Но как ни ладно, по мерке, пришлось Дмитрию Александровичу его новое обличив, совсем забыть, кто он и откуда, он не мог. Это не сделалось ностальгией, тоски по родине он не испытывал, как не сознавал и вины перед нею. Но с годами он стал уставать — не телесно: в свои сорок с немногим лет он был крепче, чем в двадцать, заматерел, как говорят в таких случаях. У него лишь притупился интерес к той работе, которую он теперь из года в год делал, его жизнь становилась кроваво однообразной… Дмитрий Александрович ни о чем и ни о ком не сожалел, в конце концов, он был только исполнителем, он — черт возьми! — даже служил обществу, как утверждали его начальники. Но сам-то он знал про себя правду, как, раньше или позже, узнает ее о себе каждый: до общества ему решительно не было дела, — ему становилось до уныния, до злости неинтересно, пусто. И теперь он нуждался в некоем эмоциональном разнообразии, в новых ощущениях — ему потребовалось почувствовать себя и вправду добрым малым, далее подобным в чем-то своим жертвам. И именно в те моменты, когда такая потребность обострялась, он переносился мысленно в родительский дом в маленьком русском городе. Там о нем ничего не знали, там он и сейчас был не Францем фон Штаммом, а Митей, самым младшим в семье и потому самым любимым…
Еще до начала этой войны Дмитрий Александрович дознался, что его сестры здравствуют, живут все в том же старом доме, что у них воспитывается девушка, по всей вероятности его дочь. И ему вообразилась картина возвращения домой, после столь долгого отсутствия: общая радость и своя щедрость… О, он сумел бы вознаградить сестер Олю и Машу за заботы о его дочери: зажили бы на старости, как помещицы, свою дочь он одарил бы сверх меры, одел во все парижское, отправил в Берлин — там у него было кое-что накоплено… И он услышал бы наконец слова, которые ему так ново было бы услышать: слова признательности и любви. Ему просто необходимым показалось теперь поохотиться и в этих угодьях — угодьях родственности, семейных привязанностей, великодушия. Всю жизнь Дмитрий Александрович избегал недовольства собой и душевных огорчений, он улыбался, даже убивая, что, кстати сказать, создало ему особую популярность в его среде.

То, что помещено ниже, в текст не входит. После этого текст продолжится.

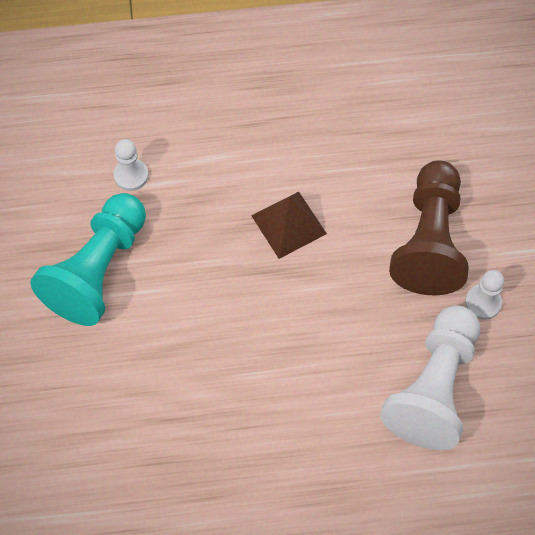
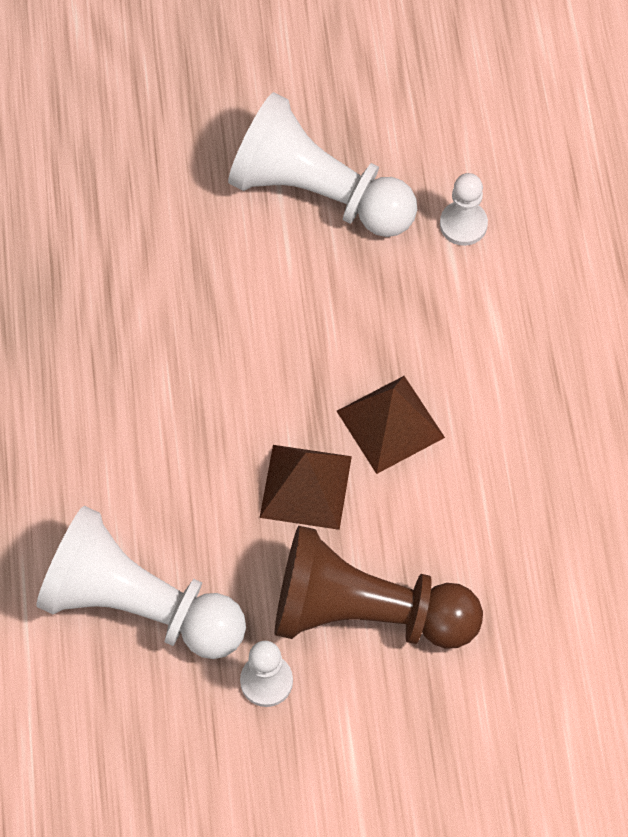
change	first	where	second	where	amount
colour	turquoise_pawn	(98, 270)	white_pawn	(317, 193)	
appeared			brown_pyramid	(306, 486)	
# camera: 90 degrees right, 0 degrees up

А ныне дошло до того, что его уже только раздражало бесполезное сопротивление его жертв или их чувствительность. Вот и этот доверчивый идиот, попавший в ловушку на швейцарской границе, так давился рыданиями, когда его увозили, связанным, с кляпом, во рту, что Дмитрий Александрович чуть не прихлопнул его на месте, в машине…
И случай, который в прошлом много помогал младшему Синельникову, поспособствовал ему и ныне — подвернулась эта десантная операция.